Hi Pradeep,
 
I don't think a DP will work... (unless it is single dimensional DP)...
 
My idea was on the same lines of Gene... But I was thinking about an easy implementation which runs in O(n log n) on average case... (Of course... in worst case it takes... O(n^2)... But... why not give it a try on the judge?)
 
What about a quick sort like algorithm?
Find the min, then split the array... and find the best... also find the Average of the array.... Select the best among these (the 2 halves + the original array)....
 
When the array is already sorted, this will take O(n^2)... Let me think, whether I can improve on this... :(


 
On 6/27/06, Gene <[EMAIL PROTECTED]> wrote:

Pradeep Muthukrishnan wrote:
> I have been trying this problem for quite some time now...but havent
> found anything concrete...can anyone solve this?
> http://acm.zju.edu.cn/show_problem.php?pid=2642

Hello Pradeep.  Here is an idea.

I am going to write [a..b] for a potential solution range with l=a,
r=b.

Suppose the minimum of the series of happiness numbers is at position
m1.  Now, if the correct solution contains a[m1], then the range must
be [1..n]. I.e. the total happiness is

a[m1]*sum{i=1..n}a[i]  .

That's because once you've included the minimum, you can't lose
anything by including more numbers to the left and right.

Now suppose m1 is _not_ in the correct solution, so the correct range
is _not_ [1..n].  Let m2 be the position of the second-smallest number
and hypothisize that m2 might be included in the correct solution
range.  In this case either 1 <= m2 < m1 or else m1 < m2 <= n.  If the
first case, the best possible total happiness is

a[m2]*sum{i=1 .. m1-1}a[i]

and in the second,

a[m2]*sum{i=m1+1 .. n}a[i] .

This is by the same reasoning as the m1 case.  See the pattern?

So a proposed algorithm.

Let S = {  [1..n]  }

let BestRange = [1..n],  BestHappiness = 0

foreach m in the sequence of positions of happiness values taken in
ascending order
Remove from S the element [L,R], which is the (unique) range that
contains m.
Let X = a[m] * sum{i=L..R}a[i]
if X > BestHappiness { Set BestRange=[L..R], BestHappiness=X }
Insert [L..m-1] (if L<=m-1) and [m+1..R] (if m+1<=R) in S.
end foreach;

For the example, m1= 2
1 * (3+1+6+4+5+2) = 21
then S = { [1..1], [3..6] } so we try m2=6
2 * (6+4+5+2) = 34
then S = { [1..1], [3..5] } so we try m3=1
3 * (3) = 9
then S= { [3..5] } so we try m4=4
4 * (6+4+5) = 60
then S={ [3..3], [5..5] } so try m5=5
5 * (5) = 25
then S={ [3,3] } so try m6=3
6 * (6) = 36

So we see that BestHappiness=60 and BestRange=[3..5].
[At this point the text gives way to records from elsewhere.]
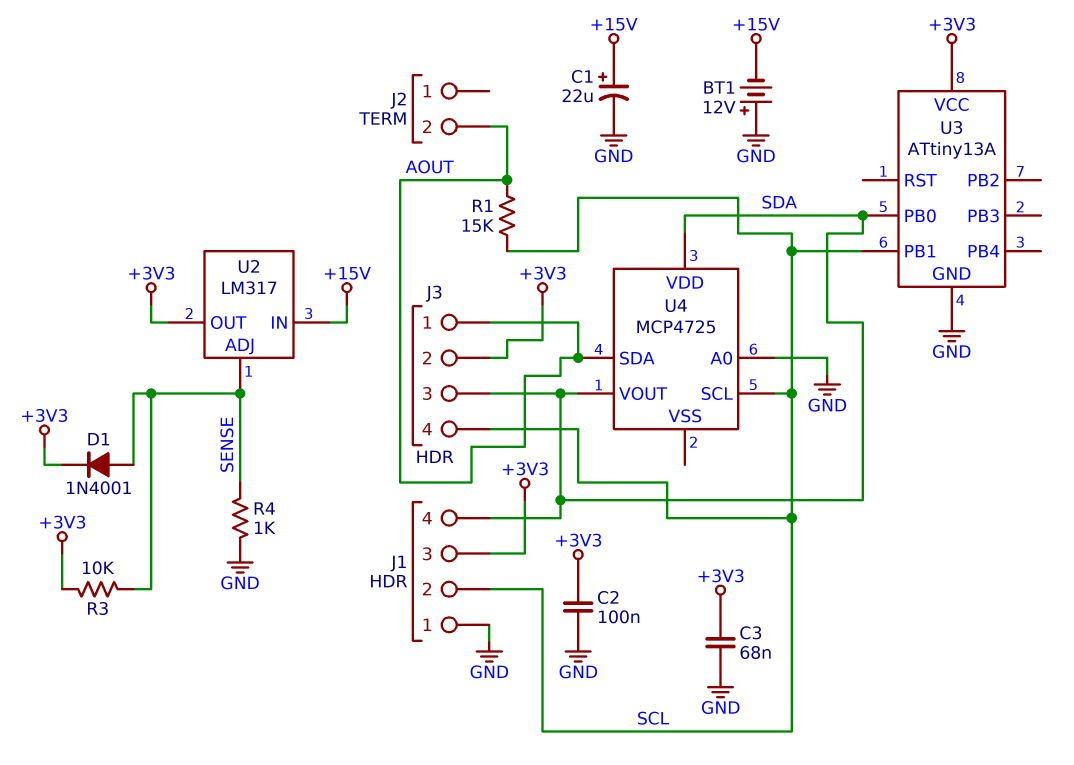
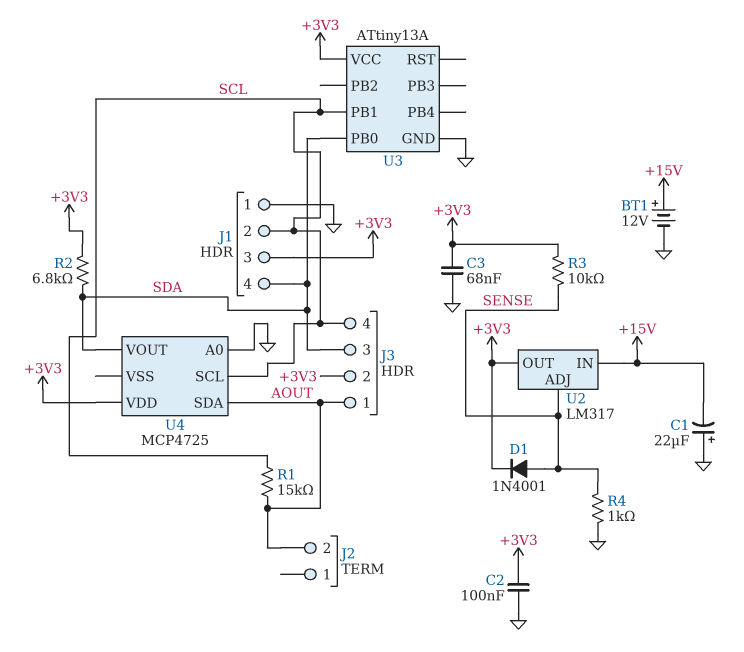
BT1: 12V (plus GND, minus +15V) -> 12V (plus +15V, minus GND)
C1: 22uF (plus +15V, minus GND) -> 22uF (plus GND, minus +15V)
R2: none -> 6.8k (+3V3, SDA)
U4 pin VDD: SDA -> +3V3

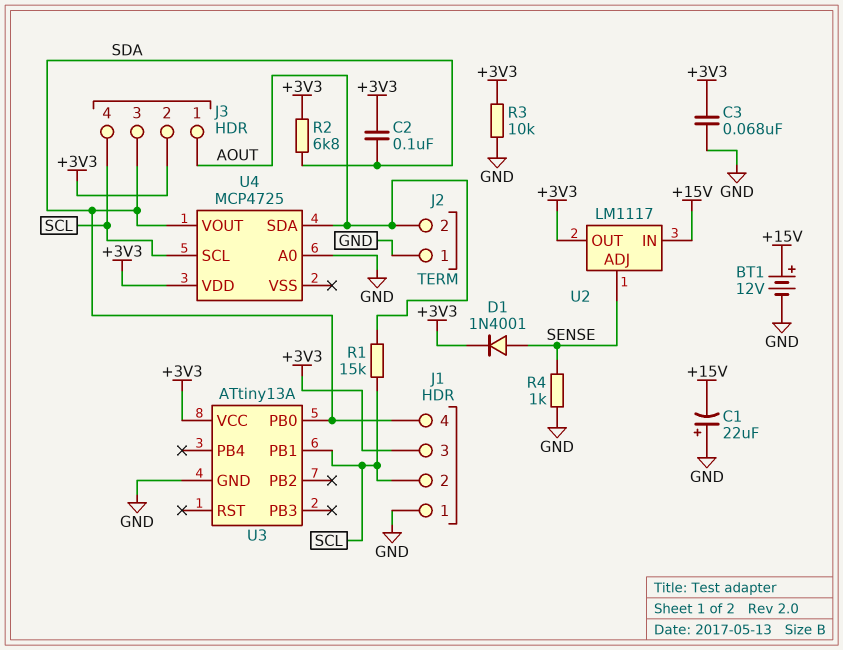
C2: 100nF (+3V3, GND) -> 100nF (+3V3, SDA)
J2 pin 1: none -> GND
R3: 10k (+3V3, SENSE) -> 10k (+3V3, GND)
U2: LM317 -> LM1117

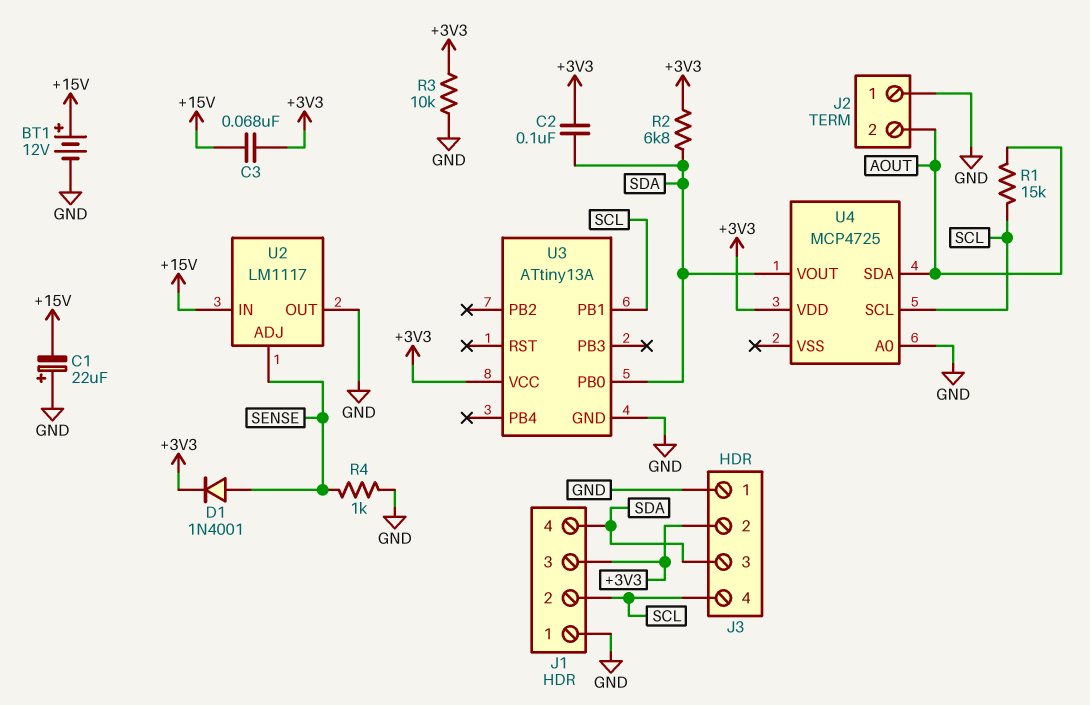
C3: 68nF (+3V3, GND) -> 68nF (+3V3, +15V)
J3 pin 1: AOUT -> GND
U2 pin OUT: +3V3 -> GND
Now with such big n you don't want compute the sums from scratch each
time.  This is easily fixed by computing an auxiliary array of
accumulated sums, s[i] = a[i] + s[i-1] (with s[0]=0) .  Then
sum{i=L..R}a[i] is just s[R] - s[L-1].

You also need an efficient representation for S.  A balanced search
tree indexed on L (or R) values ought to work fine.

So with these implementation ideas the run time will be O(n log n).  I
guess it ought to be fast enough to run in 10 seconds on 100,000 input
values, thought it might be close!

So far I've convinced myself this is right.  Happy to discuss.